In like manner, leaders of Mao Zedong's "Cultural Revolution" sought to root out all Western influence, including Western music, in order for the new communist order to be established. Violins were smashed along with the fingers of those who played those instruments. New cultural forms such as Madame Mao's infamous military ballets substituted for Western ballets and Chinese opera as the people's art.
The goal, as Mao himself advocated, was the complete reform of university education, including the arts.
As the BBC noted, the piano was targeted as the primary symbol of the corrupt West. "During the Cultural Revolution four decades ago, the piano was seen as the most dangerous of all Western instruments. It was once described as being akin to a coffin, a black box in which the notes rattled around like the bones of the bourgeoisie."
World-renowned pianist Liu Shih Kun was subjected to struggle sessions. "Because of his travels abroad, because he had shaken hands with Soviet President Nikita Khrushchev, because he played Bach, Beethoven and Mozart, he was labelled a 'counter-revolutionary revisionist[.]' ... He was made to clean the toilets at the Central Conservatory of Music and forced to serve six years in Beijing's Taicheng prison, just about managing to keep his strength up by augmenting his daily two bowls of brine with worms culled from rotting vegetables." (Emphasis added)
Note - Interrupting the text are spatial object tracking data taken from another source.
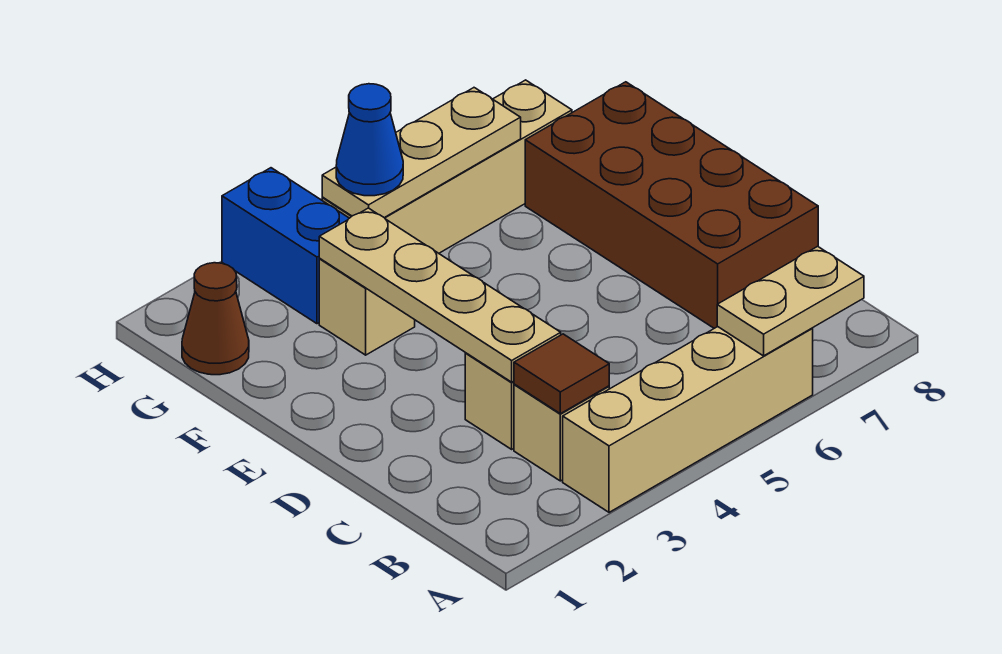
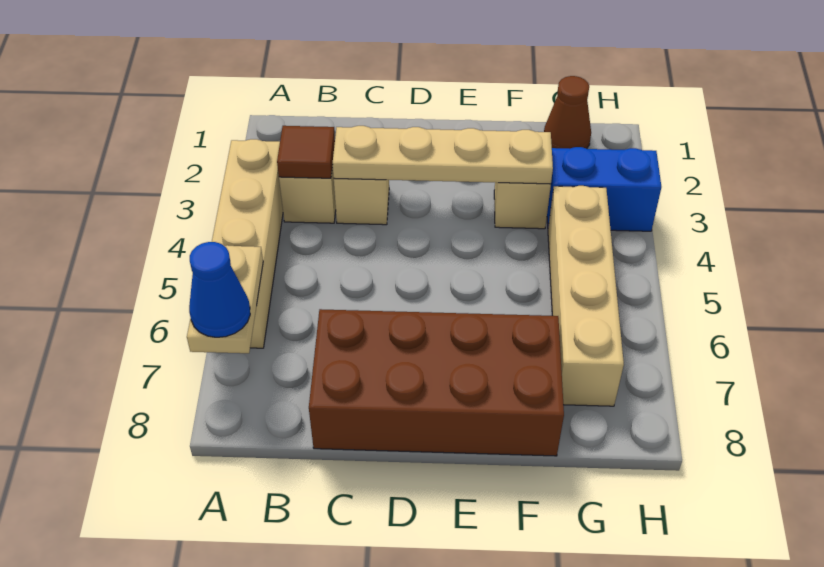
tan plate G4:G6 level 2 -> none
blue cone G4 level 3 -> blue cone A7 level 3

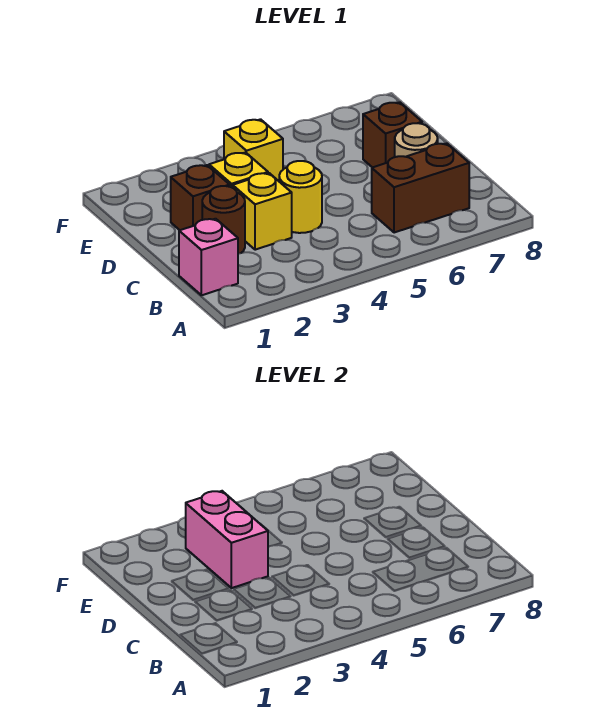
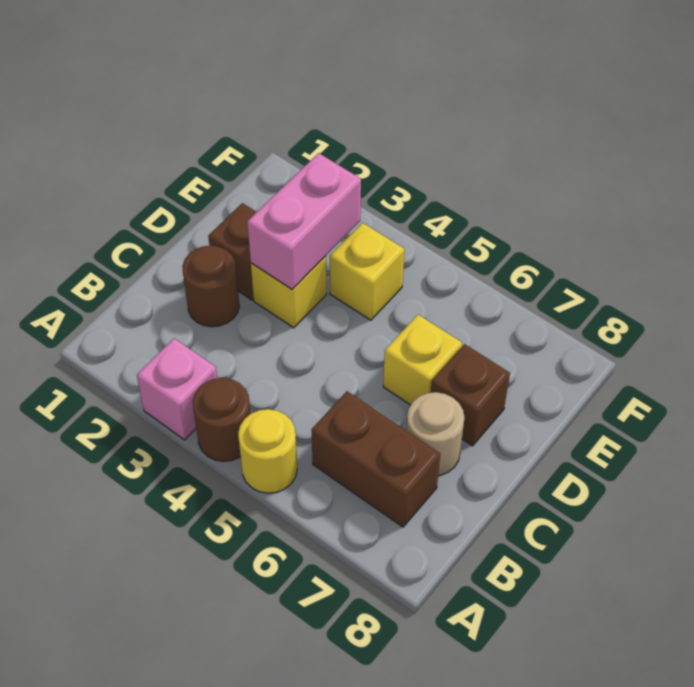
none -> brown round brick A4 level 1
pink brick B1 level 1 -> pink brick A3 level 1
yellow brick C3 level 1 -> yellow brick D6 level 1
yellow round brick C4 level 1 -> yellow round brick A5 level 1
There's a hidden implication here: why is it that all around the world, musicians from other cultures strive to learn this tradition, this "western" music? Why did Japanese koto orchestras make so many recordings of J.S. Bach in the 1970s? Why does modern China lead the world in the construction of new pipe organs? Why does a Chinese maestro and piano virtuoso have to suffer for playing Mendelssohn or Mozart? Why would one want to smash lovely instruments like violins and pianos? I would aver that the reason has nothing to do with colonialism or imperialism or "whiteness" or "patriarchy", and everything to do with the music itself, and with that mathematical "adjustment" that made modern western music possible, beginning with the Renaissance, but actually an "adjustment" stretching back to Plato and the Pythagoreans and even to Sumer. That adjustment made this music - from Palestrina to the Beatles - possible. And the key - not to coin a pun - was that "adjustment" to the natural harmonic series, a universal physical phenomenon, that allowed composers to modulate (change keys or tonal centers) during a piece of music. Music was no longer limited, or in a better word, "stuck" in one key. It's that universal phenomenon of the harmonic series, perfected as it were by another universal phenomenon, human reason and the mathematics of proportions, that in my opinion accounts for the universal quality of this musical tradition and its appeal across so many cultures. There is, so to speak, a cosmology behind it. There is a sublime beauty and transcendence to it that Japanese, Chinese, Siamese, Indians, Blacks, men, women, old and young have recognized in it. Only the modernist "uglifiers" of "woke" "culture" seem incapable of doing so. Not a surprise, since they are bereft of the very reason that made that musical tradition and its underlying cosmology possible.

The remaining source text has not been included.